Sabri Oncu <[email protected]> wrote:
> Thanks Jim.

you're welcome!

> I would like to continue further though, because I am very confused
> about this topic. Put differently, I am still unclear about what value
> is and I know that I am not alone as the history attests.
>
> Let us go back to Mesopotamia of 4000 to 5000 years ago. There was the
> palace, the temple (temples and palaces, as Michael Hudson says), the
> agricultural production (ignoring other things) and the land. The
> palace and the temple were the financiers, agricultural workers were
> the producers and I am not so sure who owned the land then (most
> likely the palace and the temple, not the agricultural workers).
>
> How does this set up differ from a capitalist economy?
>
> Where is the rent and where is the profit (surplus value)?

This describes a Tributary mode of production, in which the
state/landowners (unified in the aristocracy, including the priestly
caste, headed by a monarch) collect tribute from the direct producers.
The tribute is like taxes and rent rolled into one.

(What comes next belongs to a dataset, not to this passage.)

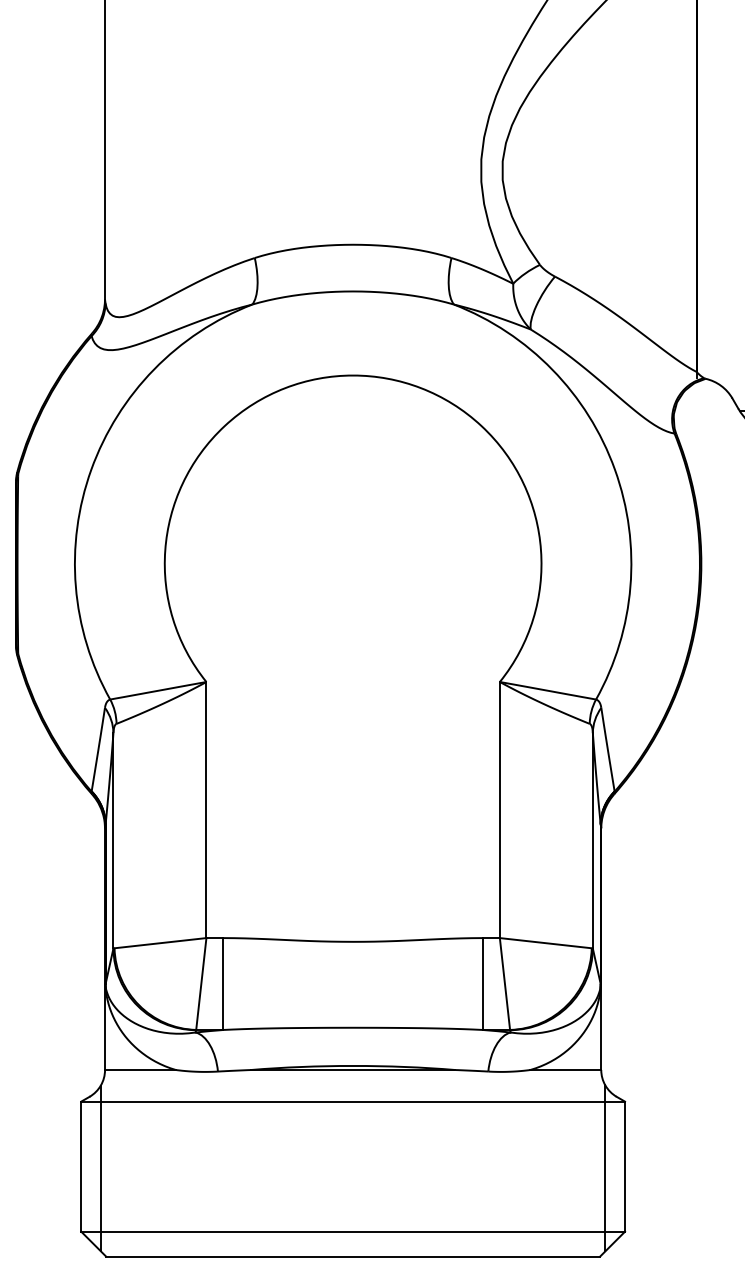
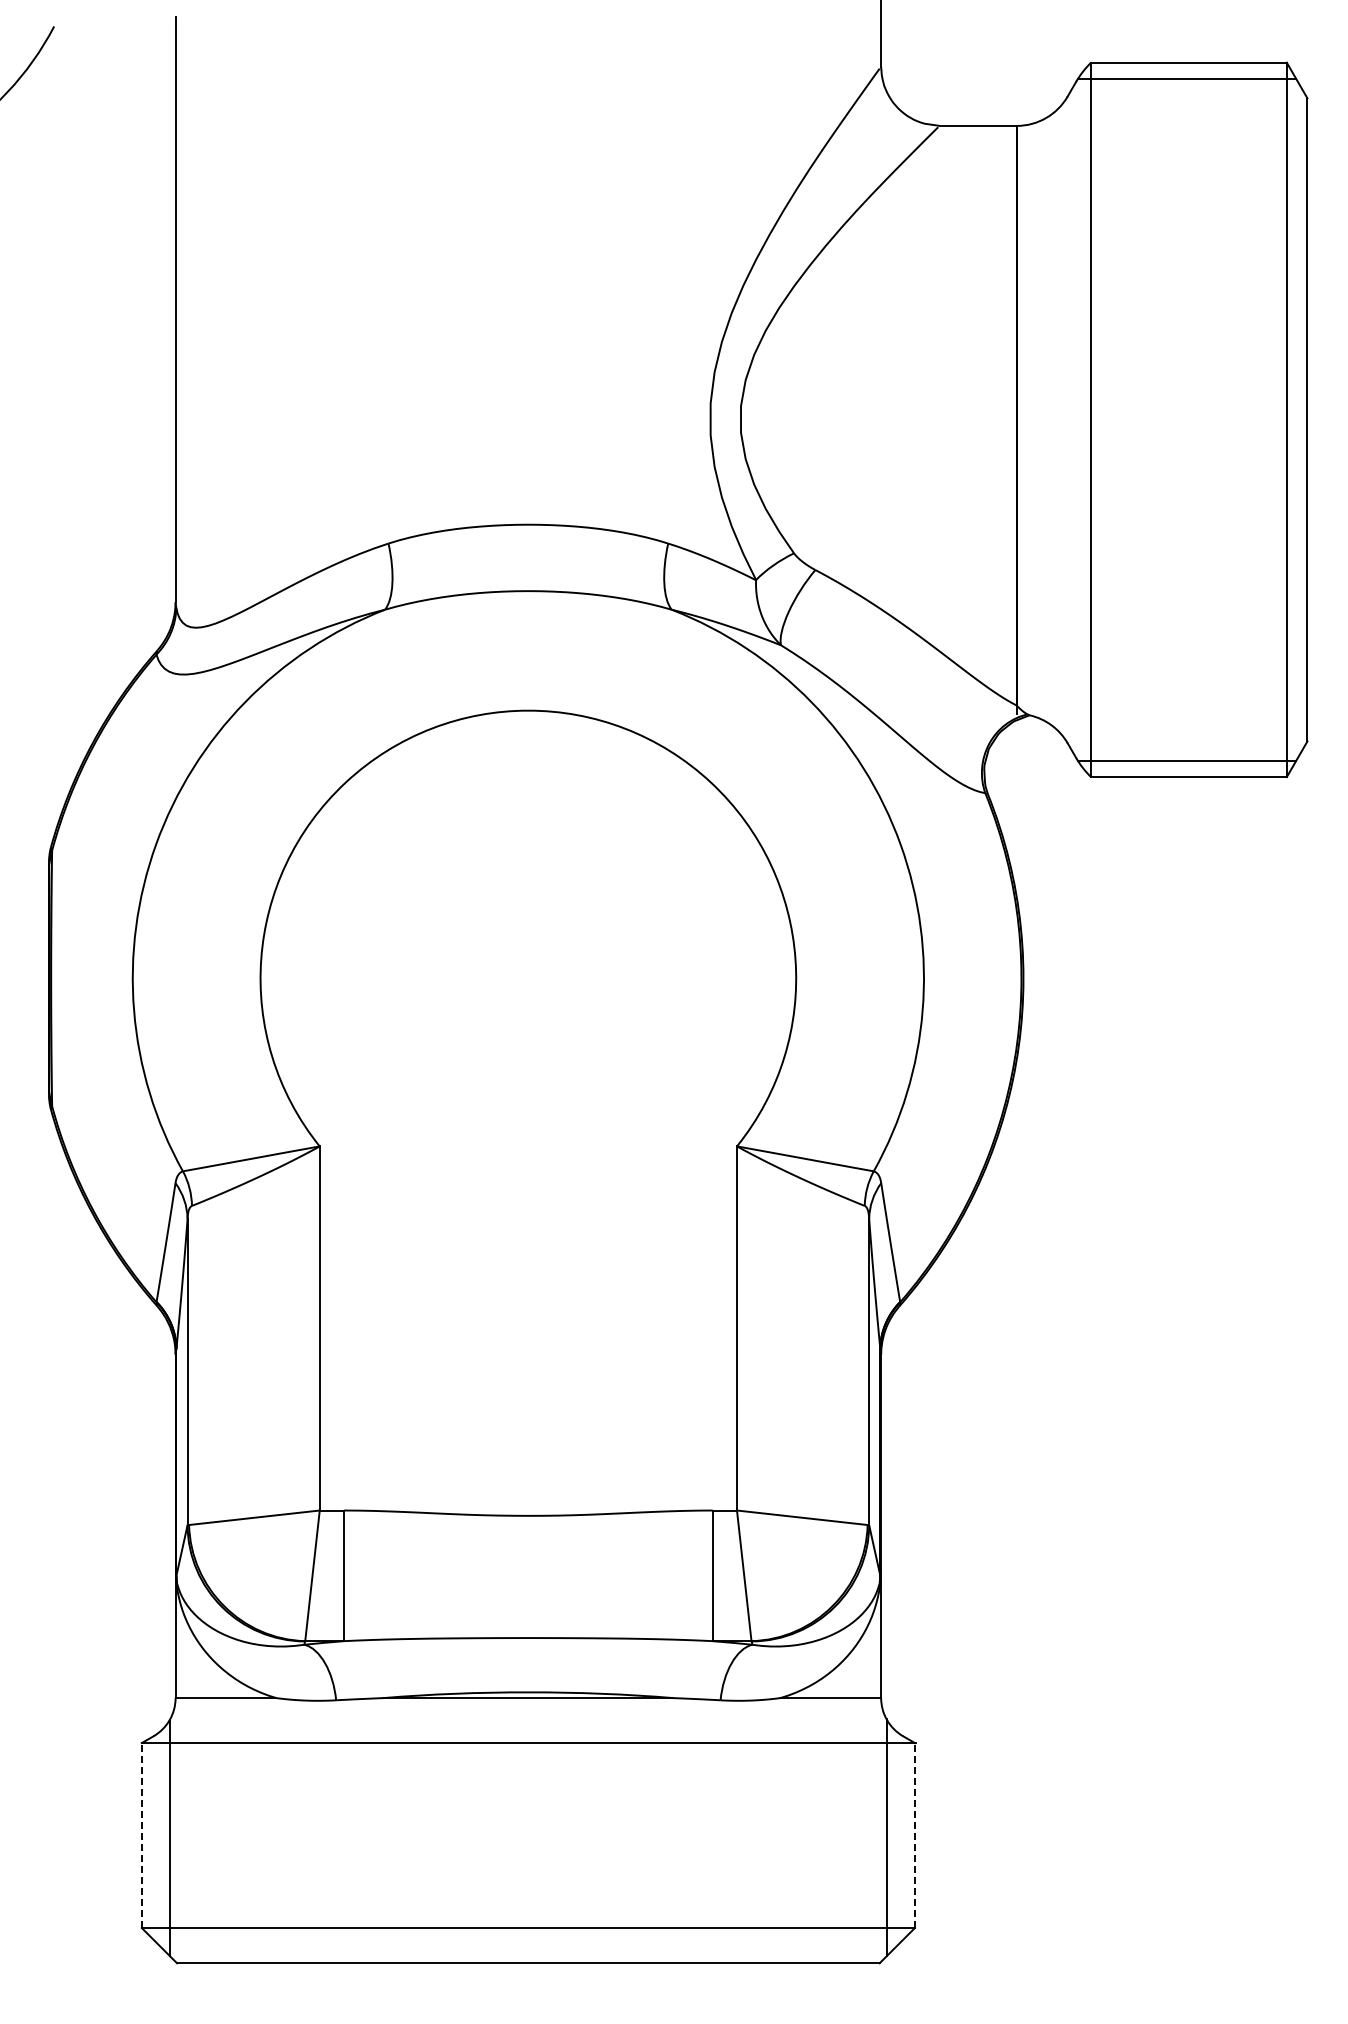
line: (81, 1166) -> (141, 1835), solid -> dashed
line: (624, 1166) -> (914, 1835), solid -> dashed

The tribute -- which could have showed up as a bunch of the
agricultural product or as unpaid labor done for the state/landowners
or even as a monetary tax -- is a lot like capitalism's surplus-value.
The difference is that for capitalism, surplus-value is not only a
product of labor but shows up as commodities that sell on the market.
(For labor to produce "value," the product has to be realized in
sale.)

Capitalism is a type of commodity-producing society, where most
products are sold on the market. Commodity production existed under
Hammurabi, I believe, but what makes capitalism different is that
labor-power (individuals' ability to work) is generally for sale on
the market and is treated as if it were a commodity.

Actually, we should turn things around. The popular view in Marx's day
-- and even in 2011 -- was that the "market system" or capitalism was
a natural state of affairs in which everyone is approximately equal in
status, free, and not exploited. Marx's point was that if you delve
beneath the surface -- the appearance created by the dominance of
commodity exchange and competition -- capitalism is like the Tributary
mode of production, involving exploitation of labor.

> Why was Hammurapi so much worried about the debts becoming unpayable?

I don't know. Maybe because he was a friend of the creditors?

> Does the land add to "value" in any way?

to Marx, uncultivated land and other direct gifts of nature (like
air), had a use-value, but no value (since its creation was not done
by labor). In the simple differential theory of rent, some land had
the use-value of raising labor's productivity more than other land
does. So the owners of the former land can sell their product at a
market-value that exceeds the value that would be attached to their
product if its production conditions were general. (The amount of
labor-time needed to produce a unit on the good land is less than the
amount of labor-time needed to produce the products that dominate the
market and determine the market value or price.)  So owning good land
(or easily-accessible oil reserves) clearly produces value -- a rent
-- for its owner.
-- 
Jim DevineĀ / "Segui il tuo corso, e lascia dir le genti." (Go your own
way and let people talk.) -- Karl, paraphrasing Dante.